Measurement and Analysis of the Dynamics of Erythrocyte Oxygen‐Dependent ATP Release

Abstract

Erythrocytes play a key role in the distribution of oxygen (O2) supply in the microvasculature through the oxygen saturation (SO2)‐dependent release of adenosine triphosphate (ATP). Previous studies address the magnitude of ATP release, however, little attention is given to the dynamics, which are crucial to understanding this regulatory system. Our goal is to characterize the dynamics of SO2‐dependent ATP release as it applies to O2 mediated blood flow regulation. Previously, we developed a computational model of a device capable of measuring the dynamics of ATP release (Sove PLOS 2013). In the present study we have modified the model to match our current prototype that utilizes a new fabrication approach of embedding a polymethyl methacrylate (PMMA) O2 impermeable barrier with a window for O2 exchange, in a polydimethylsiloxane (PDMS) O2 permeable layer. The model predicts how the PDMS exchange surface between the erythrocyte and gas channels affects the rate of O2 saturation decrease; thus making it possible to optimize the design of the device and to define appropriate hematocrit and flow conditions for in vitro studies.

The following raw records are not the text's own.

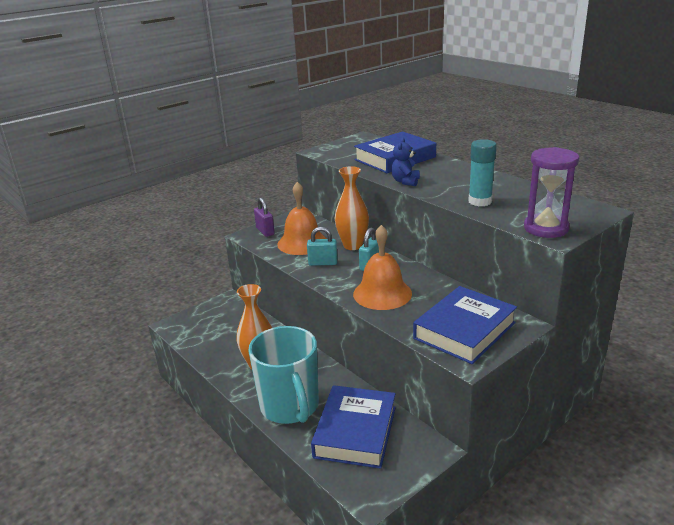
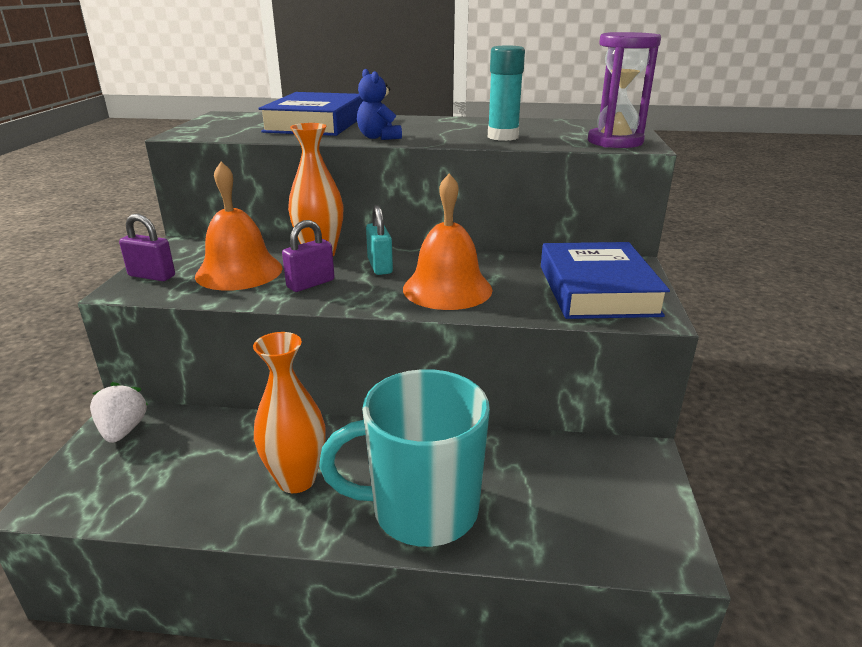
camera: 45 degrees left, 0 degrees up
(223, 307) = (123, 430): none -> white strawberry
(290, 407) = (421, 509): turquoise mug -> turquoise mug turned 150 degrees clockwise
(323, 263) = (311, 284): turquoise padlock -> purple padlock
(355, 432) = (545, 488): blue book -> none

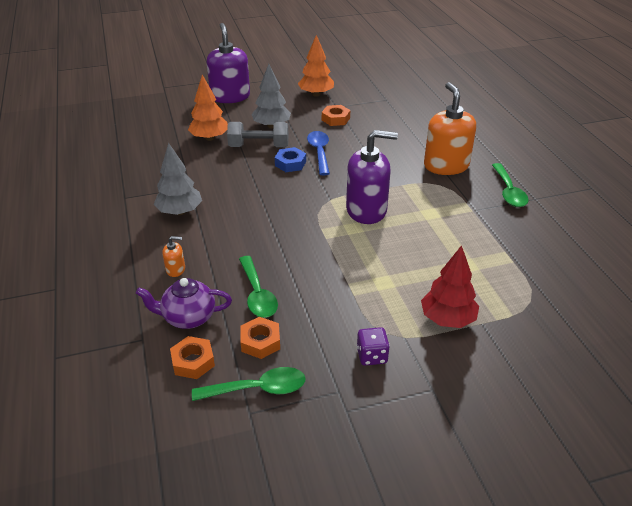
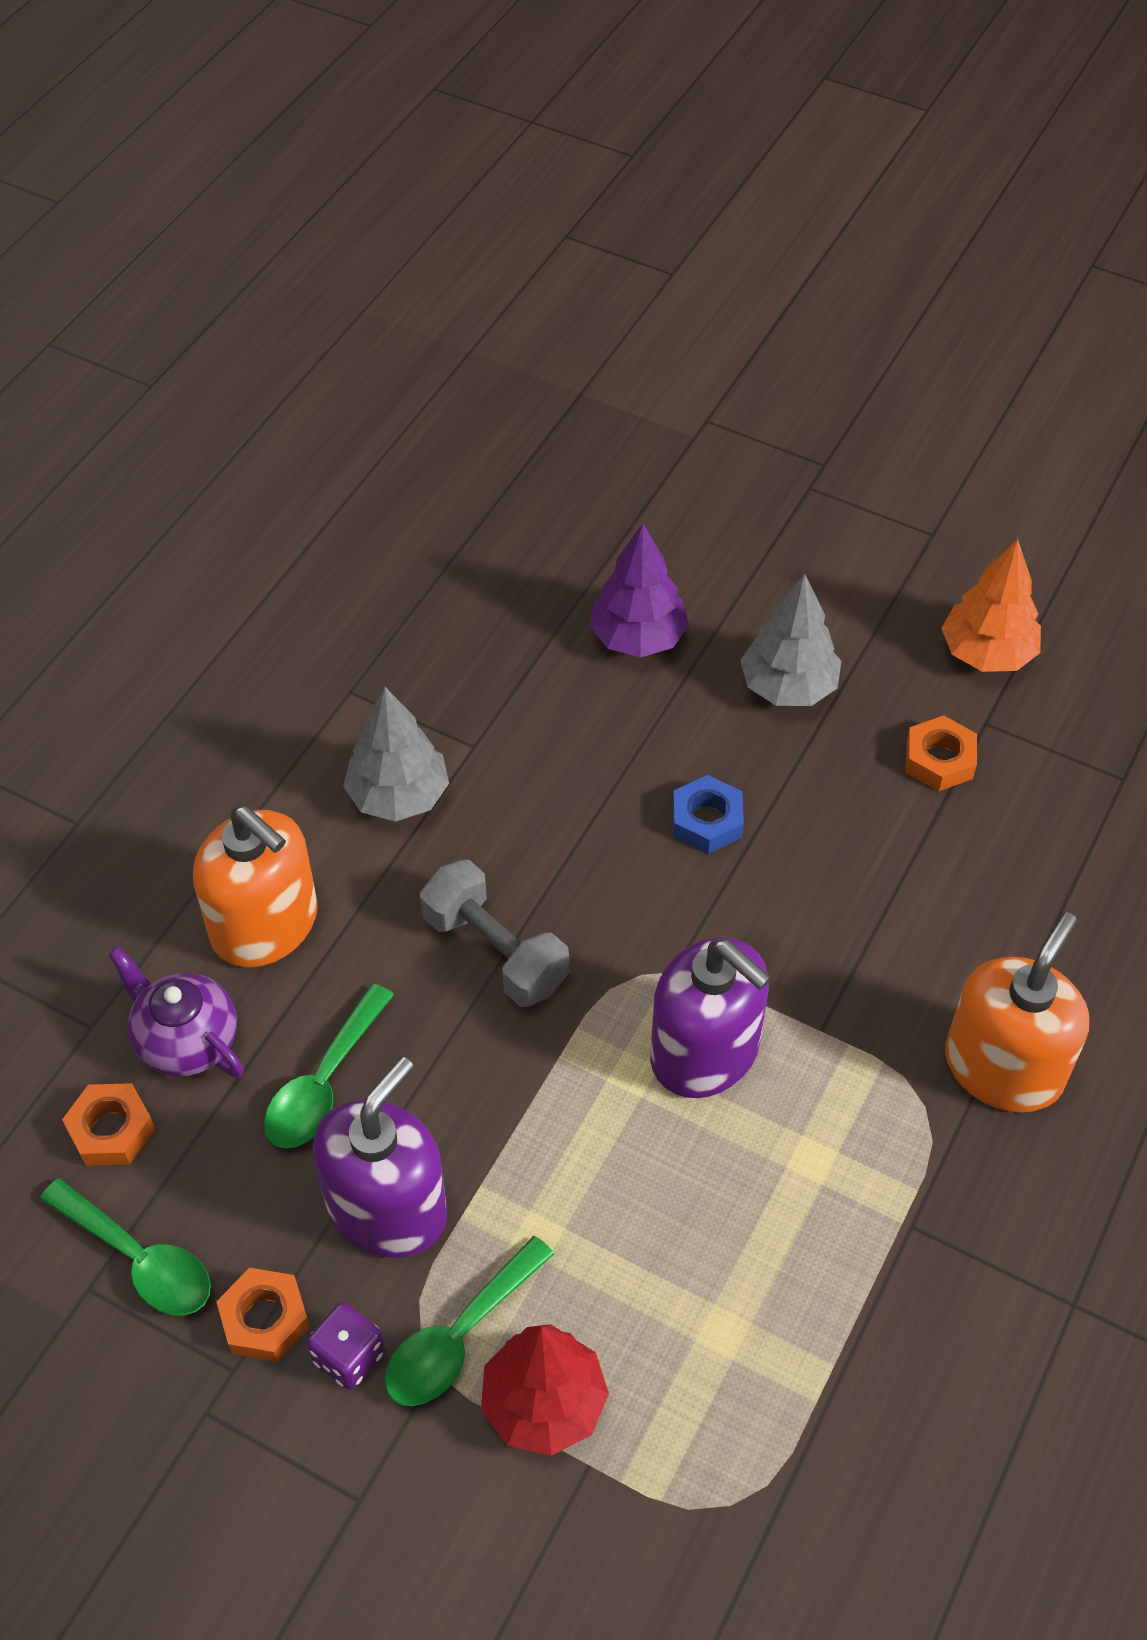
camera: 45 degrees right, 15 degrees up
(175, 269) = (265, 925): orange soap dispenser -> orange soap dispenser, size x2.36
(209, 138) = (637, 638): orange tree -> purple tree
(230, 97) = (802, 539): purple soap dispenser -> purple soap dispenser (387, 1208)
(259, 146) = (700, 729): grey dumbbell -> grey dumbbell (495, 951)
(260, 342) = (230, 1179): orange nut -> orange nut (265, 1319)
(319, 152) = (795, 832): blue spoon -> none
(508, 191) = (1042, 1240): green spoon -> green spoon (459, 1336)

The model predicts that the PDMS layer thickness causes a decrease in the rate of SO2 decrease, and that low hematocrit results in larger SO2 decrease in a quasi‐linear relationship (slope ‐0.12). Despite the predicted SO2 decrease, ATP release is less due to the decreased number of erythrocytes. Our model shows that decreasing flow rate decreases the SO2, which results in a decrease in spatially derived resolution of ATP release time. The model of the microfluidic device aids in the design of future prototypes, facilitates the analysis of experimental results and provides a means to extract information from in vitro studies that cannot be measured directly.